Now that the Beijing government has embarked on a no-holds-barred campaign of economic and demographic assimilation, the long-mooted railway has become – more than just a logistical necessity – a symbol of China's heroic struggle against the forces of nature and moderation. Since the launch of the current construction phase of the railway in 2000, official statements and propaganda seem to have abandoned rational, technocratic justifications and cost-benefit analysis altogether, reassuring the nation that no expense will be spared, with a missionary zeal reminiscent of the Great Leap Forward. The implications for Tibet itself are thus rather clear, for the railway represents the physical erasure of all the notions of autonomy which have haunted Sino-Tibetan relations since 1951. However, such an acceleration of China's capacity to 'develop' Tibet is also bound to aggravate regional tensions with South Asia, as long as Beijing remains bent on hegemony rather than neighbourly relations. This can already be seen from recent concerns over the infiltration of Chinese goods into north Indian markets.

There is one other fact for the cynical to consider, especially those who tend to disregard the Tibet issue as an over-indulged plaything of the West. Certainly, hybrid versions of Tibetan Buddhism and culture have become fashionable in the industrialised countries, but one has to distinguish between popular socio-religious trends, however colourful, and concrete political support by Western governments, which has stood at zero ever since the US military backed out of large-scale assistance to the eastern Tibetan resistance in the mid-1950s. (Indeed, by granting political asylum to HH Dalai Lama and the exile government, India has given the Tibetans much more valuable support than any Western country.) At that time, the onus was very much on Britain, as the former colonial power, and the US, as the non-communist superpower, as well as free India, to stand up for Tibet, at least in the United Nations. They failed to do so, as is well known, but unlike India these powers had no strategic interests in the region and could shirk their responsibility with impunity. Now, since the mid-1990s, it is precisely the growth of Western economic collaboration in China's occupation, in the form of investment, bilateral and non-governmental aid that has done most to embolden the regime, and take the sting out of international protest. After the Tibetans themselves, their South Asian neighbours are the main losers in this scenario.

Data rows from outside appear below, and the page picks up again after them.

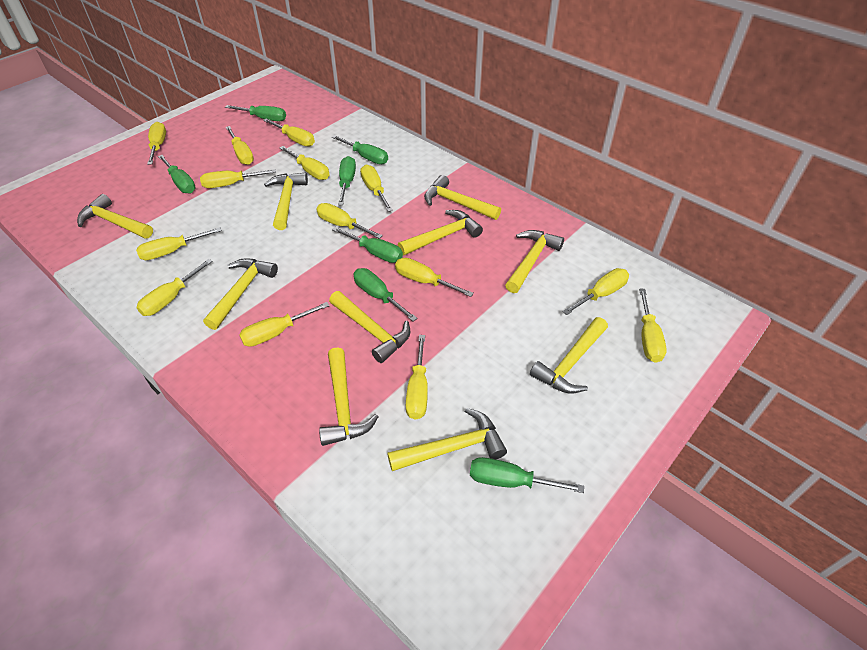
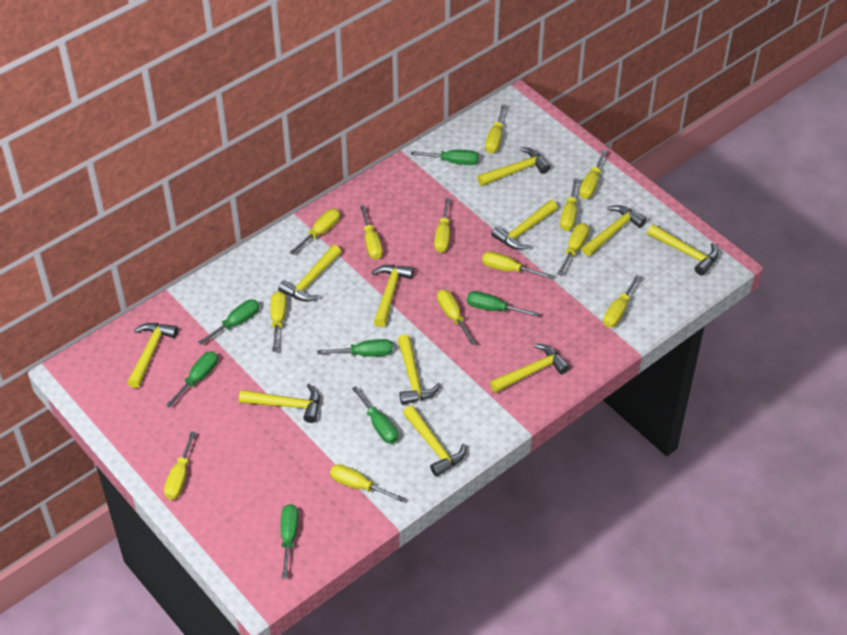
yellow hammer: 10 -> 11
yellow screwdriver: 14 -> 13

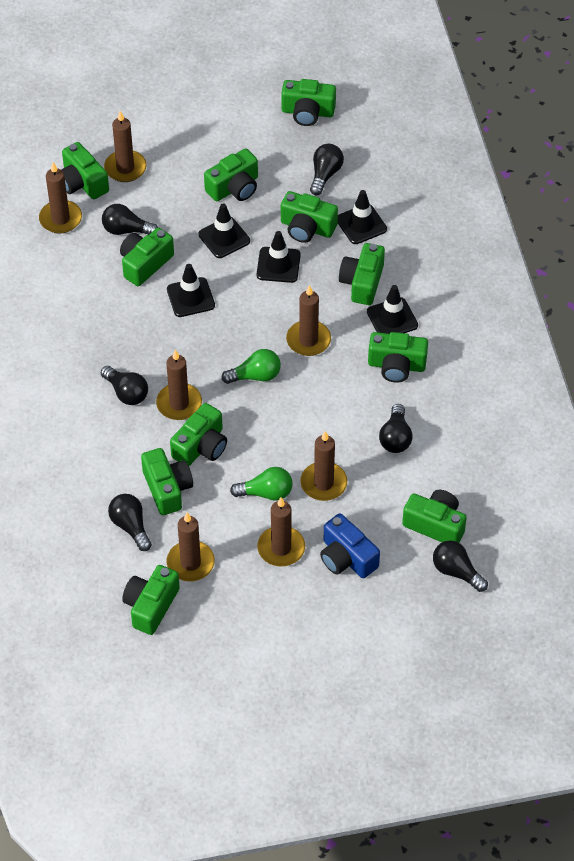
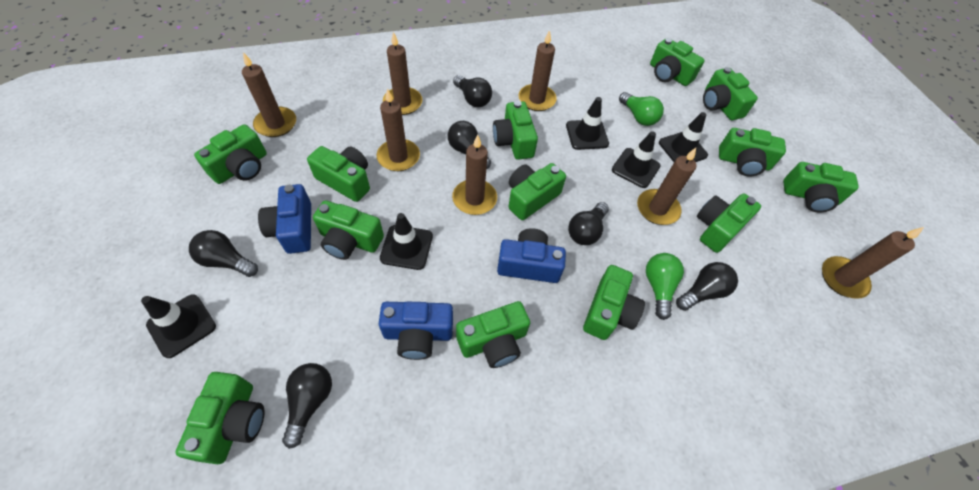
blue camera: 1 -> 3
green camera: 11 -> 13

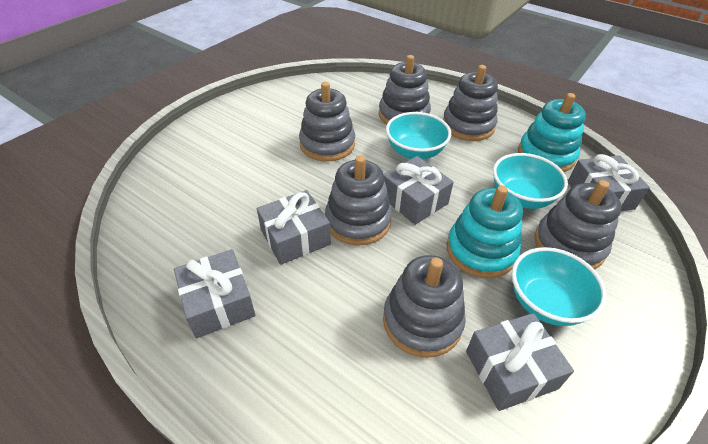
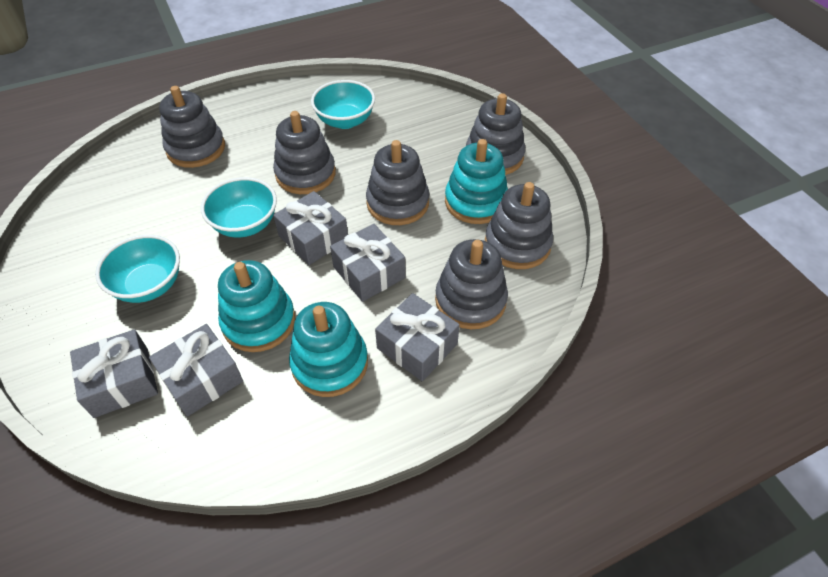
turquoise stacking toy: 2 -> 3

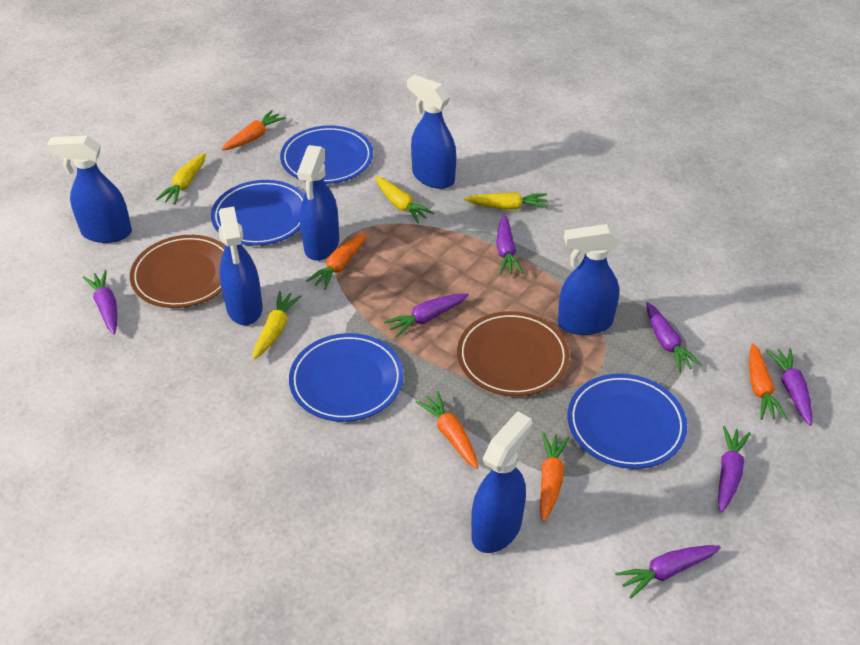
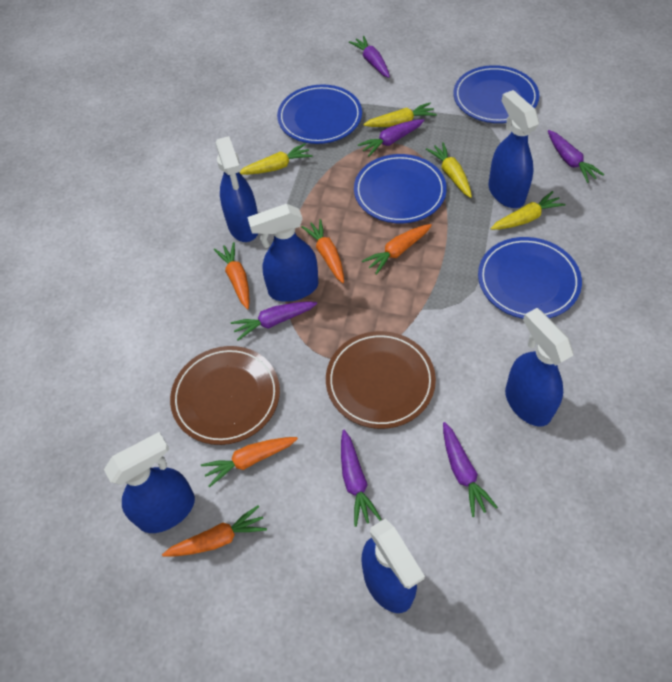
purple carrot: 7 -> 6

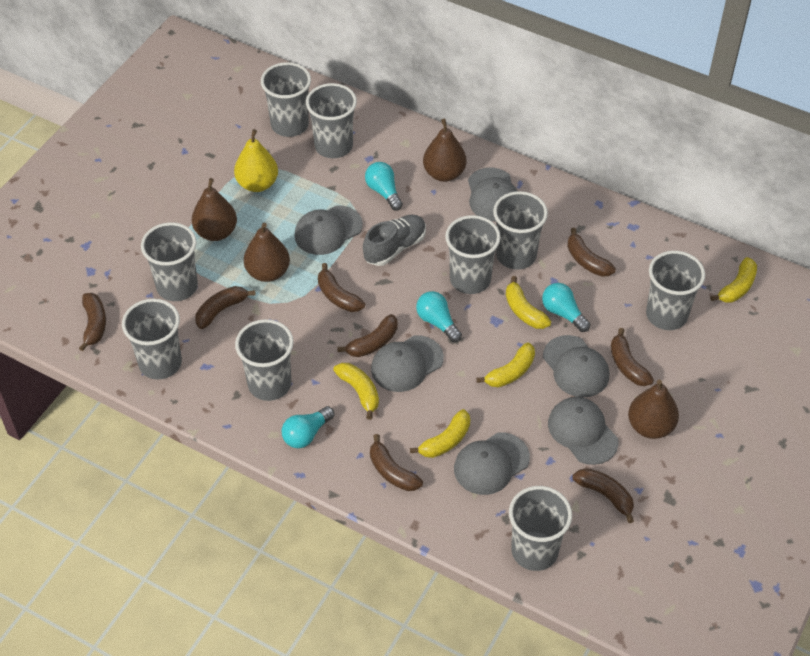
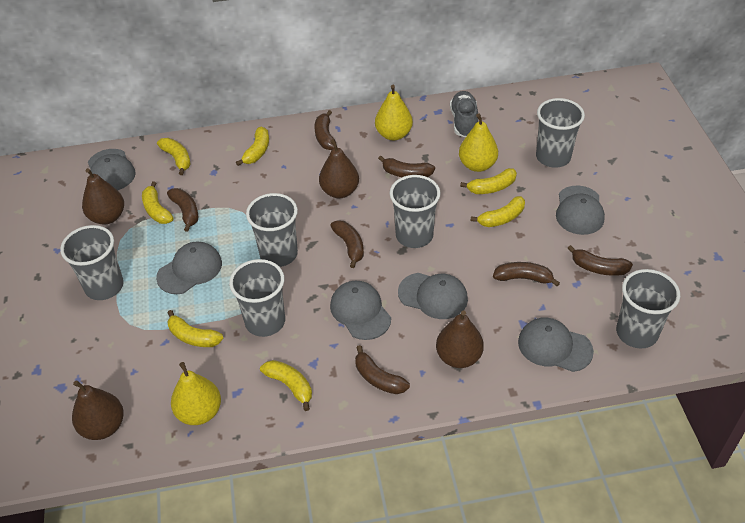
brown banana: 8 -> 7
grey cup: 9 -> 6
turquoise light bulb: 4 -> 0
yellow banana: 5 -> 7
yellow pear: 1 -> 3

In conclusion, Tibet is inescapably a South Asian issue, but one effectively quashed by Beijing's paranoid refusal to countenance anything like the free flow of people, goods and information across the Himalayas, and by New Delhi's policy of appeasement. As strategic construction, resource exploitation and urbanisation intensify in occupied Tibet, however, tensions with neighbouring states are likely to grow and to attract attention beyond elite foreign policy circles, given that we live in a world fast shrinking under the impact of global economic development, overpopulation, increased mobility and dwindling natural resources. During the 'post-Cold War' 1990s, China's regional profile became more aggressive, its leaders showed no willingness for improved relations with India but maintained and enhanced their posture of strategic containment (Pakistan, Burma), one of the main justifications for increased defence expenditure (particularly on the navy) in India during this period. There have been numerous lesser irritants, such as Chinese support for the insurgent United Liberation Front of Assam, its indulgence in chequebook diplomacy elsewhere in South Asia, border incursions and smuggling, and failure to support India at the United Nations. In 1962, the patience of India's leaders snapped after their policy of generous deference to the new China was taken for all it was worth, and they ended up going to war in outraged sentiment, ill-prepared and for the wrong reasons. To avoid repeating that history, new thinking is required, including re-evaluation of the status of Tibet.